Diplomatie économique et annulation de dettes
L’effacement par Alger de dettes contractées par quatorze pays africains est interprété comme un geste de solidarité mais également comme un levier d’influence. Pour Brazzaville, cette dynamique ouvre la voie à des rééchelonnements bilatéraux avantageux et à un meilleur accès aux financements concessionnels.
« L’Afrique est le continent de l’avenir du monde », a martelé Abdelmadjid Tebboune, rappelant que 60 % des échanges africains se font encore avec l’Europe. Le défi consiste à rediriger une part significative de ces flux vers des voisins immédiats, réduisant coûts et empreinte carbone.
Afreximbank et la mécanique ZLECAf
L’institution basée au Caire table sur des lignes de crédit dédiées aux PME, essentielles pour que la Zone de libre-échange continentale devienne réalité dans les échanges physiques et numériques. Un mécanisme de compensation des paiements en monnaies locales est testé pour abaisser le recours au dollar.
L’ancien président nigérian Olusegun Obasanjo, président consultatif de l’IATF, et l’ex-chef d’État nigérien Mahamadou Issoufou, champion de la ZLECAf, plaident pour que chaque pays valide rapidement les réglementations douanières communes. Sans cela, préviennent-ils, les promesses resteront des slogans.
Scénarios pour la ZLECAf
Premier scénario, optimiste : la foire génère les 44 milliards anticipés et pousse plusieurs corridors ferroviaires à entrer en travaux dès 2026, créant un précédent de succès tangible pour la zone. La croissance régionale pourrait alors gagner un point d’ici 2028.

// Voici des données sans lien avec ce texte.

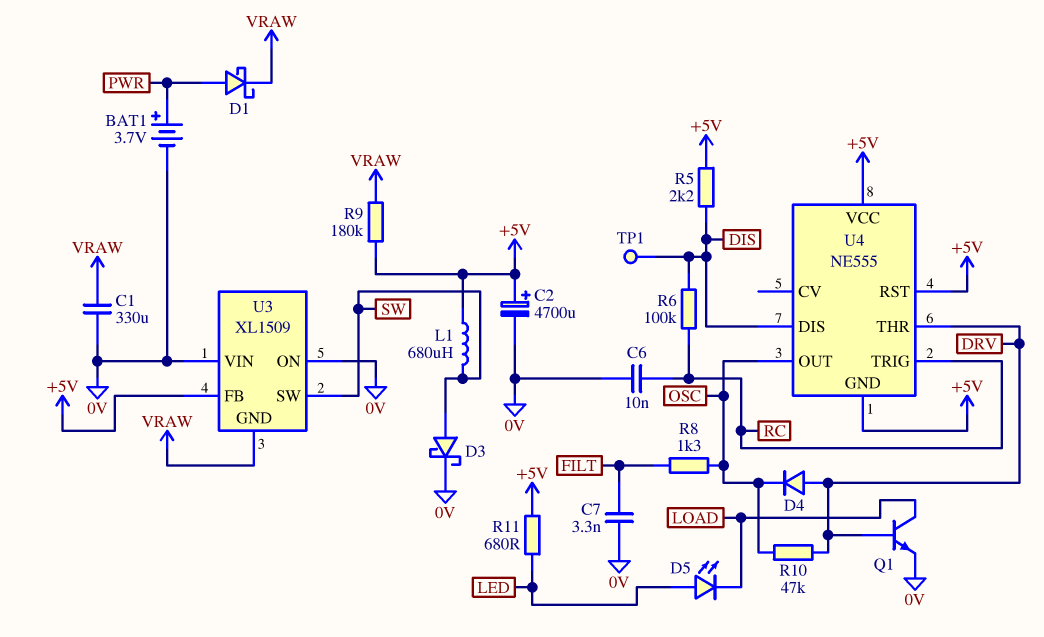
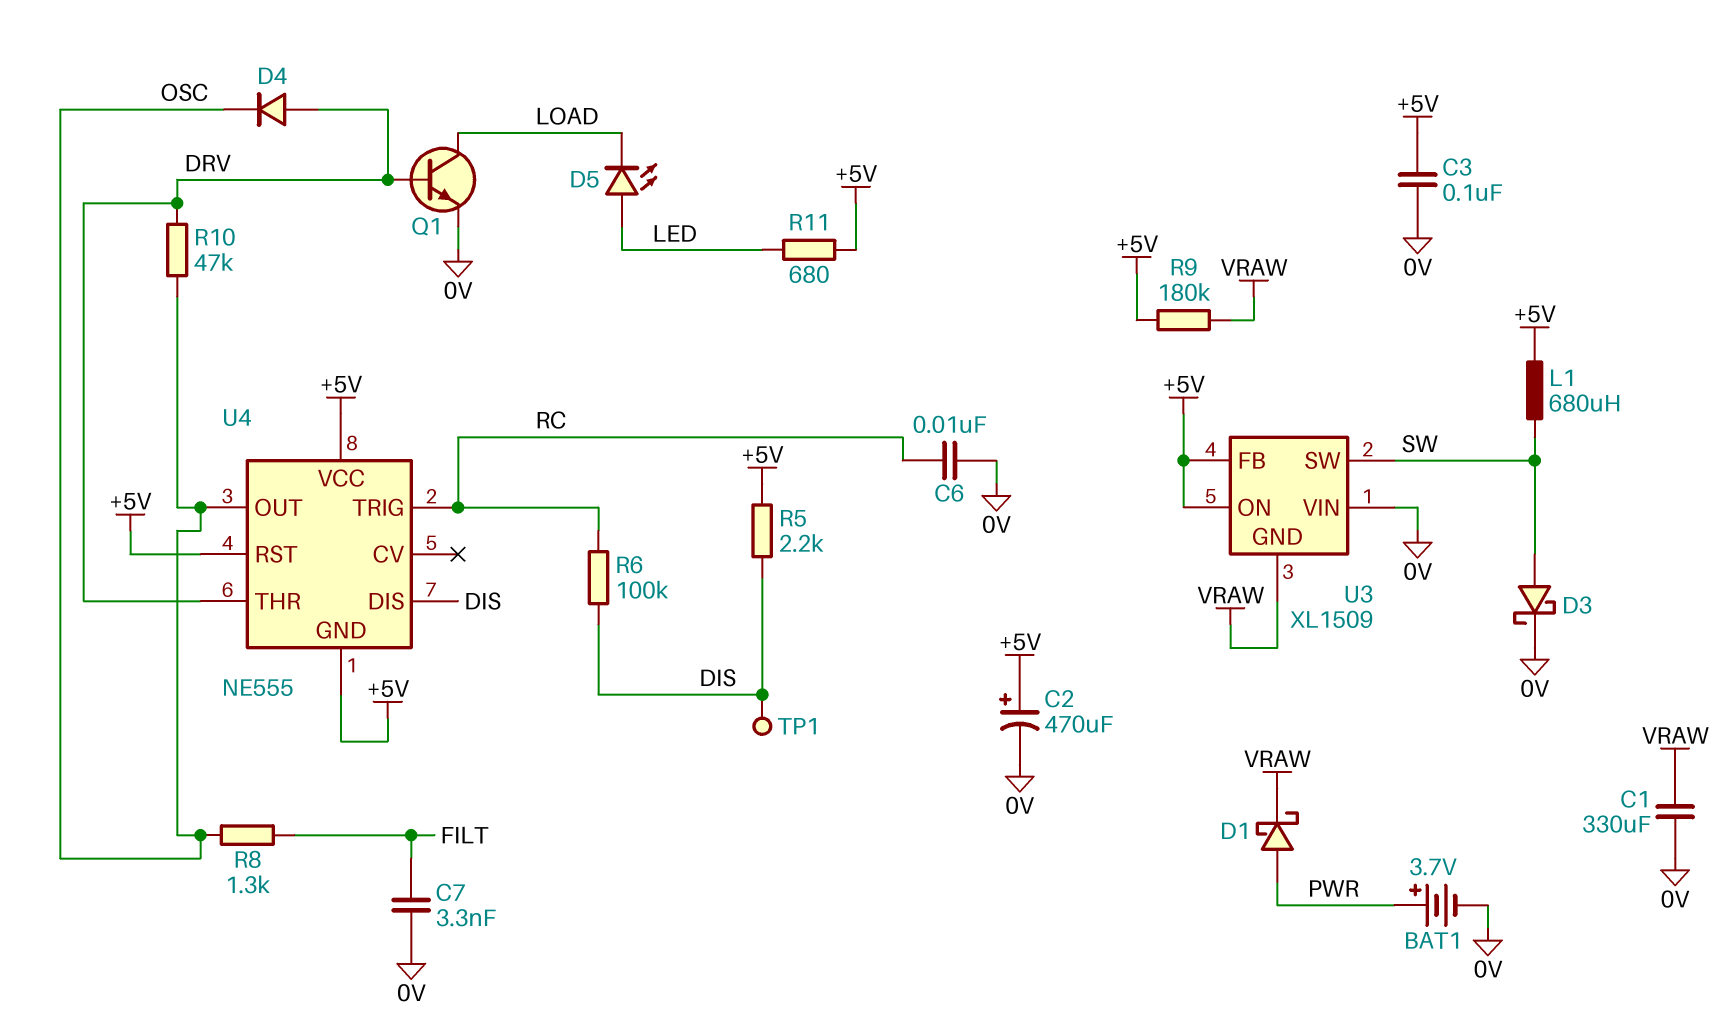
C2: 4700uF (plus +5V, minus 0V) -> 470uF (plus +5V, minus 0V)
C3: none -> 100nF (+5V, 0V)
U3 pin ON: 0V -> +5V

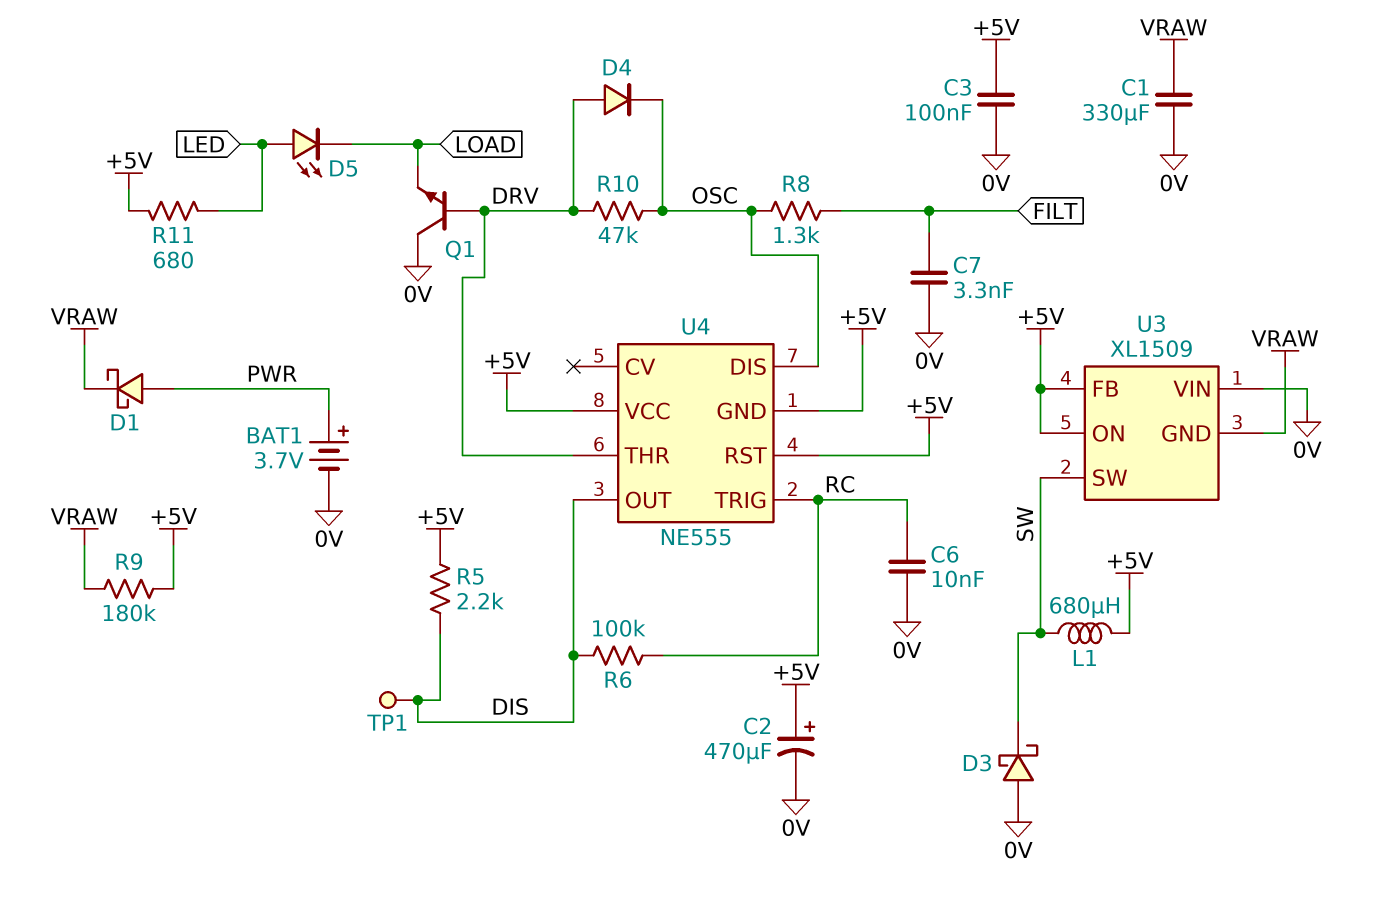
D3: schottky (A SW, K 0V) -> schottky (A 0V, K SW)
Q1: NPN (B DRV, C LOAD, E 0V) -> NPN (B DRV, C 0V, E LOAD)
U4 pin DIS: DIS -> OSC
U4 pin OUT: OSC -> DIS

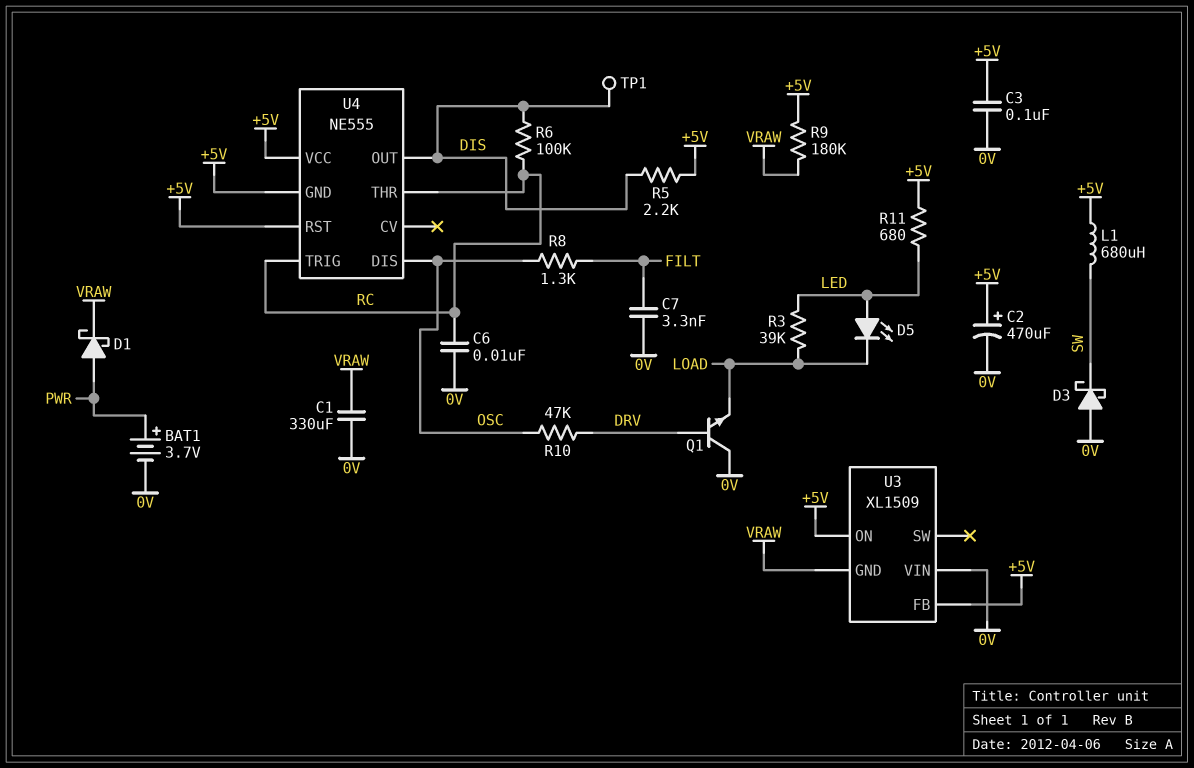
D4: diode (A DRV, K OSC) -> none
R3: none -> 39k (LED, LOAD)
U3 pin SW: SW -> none
U4 pin THR: DRV -> RC

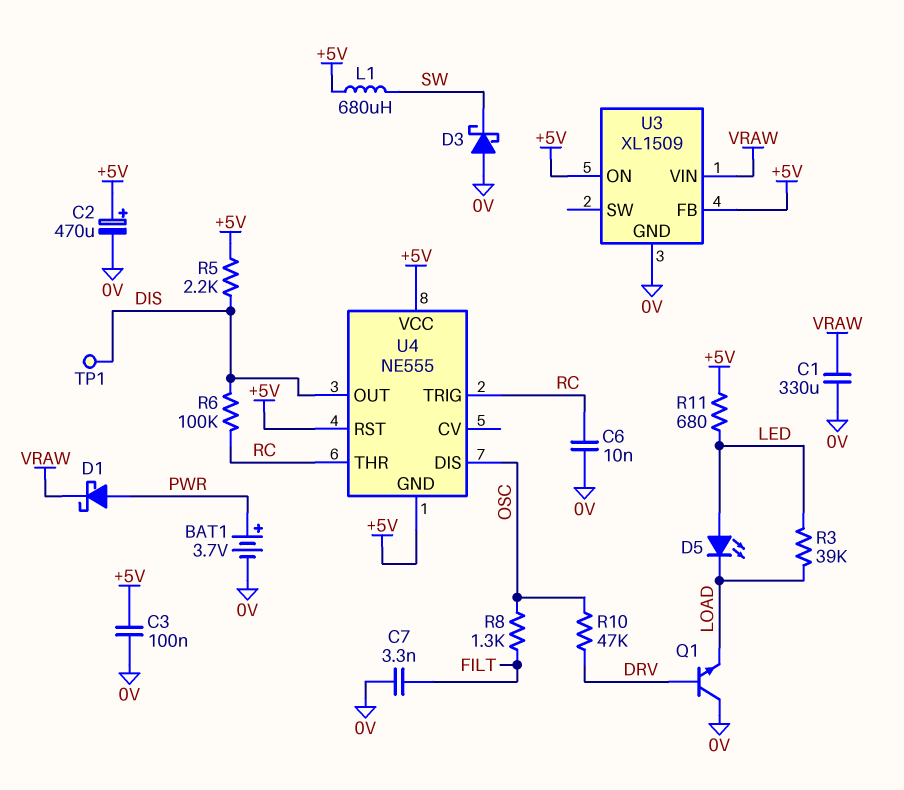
R9: 180k (+5V, VRAW) -> none
U3 pin GND: VRAW -> 0V
U3 pin VIN: 0V -> VRAW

Scénario médian : les accords signés patinent faute de financements. Les échanges augmentent certes, mais restent cantonnés aux matières premières. Le risque de fragmentation persiste, accentuant les disparités entre pôles côtiers et pays enclavés.
Et après ?
Le gouvernement congolais prévoit un comité de suivi chargé d’évaluer, dans les trois mois, l’exécution des protocoles d’entente conclus à Alger. Une task-force pilotée par l’Agence de promotion des investissements s’appuiera sur des indicateurs précis de volumes et d’emplois créés.
À moyen terme, Brazzaville mise sur la complémentarité entre les routes maritimes de Pointe-Noire, la zone économique spéciale d’Oyo et les marchés des pays sahéliens reconfigurés par la ZLECAf. Le repositionnement sur les chaînes de valeur régionales est vu comme un accélérateur de diversification économique.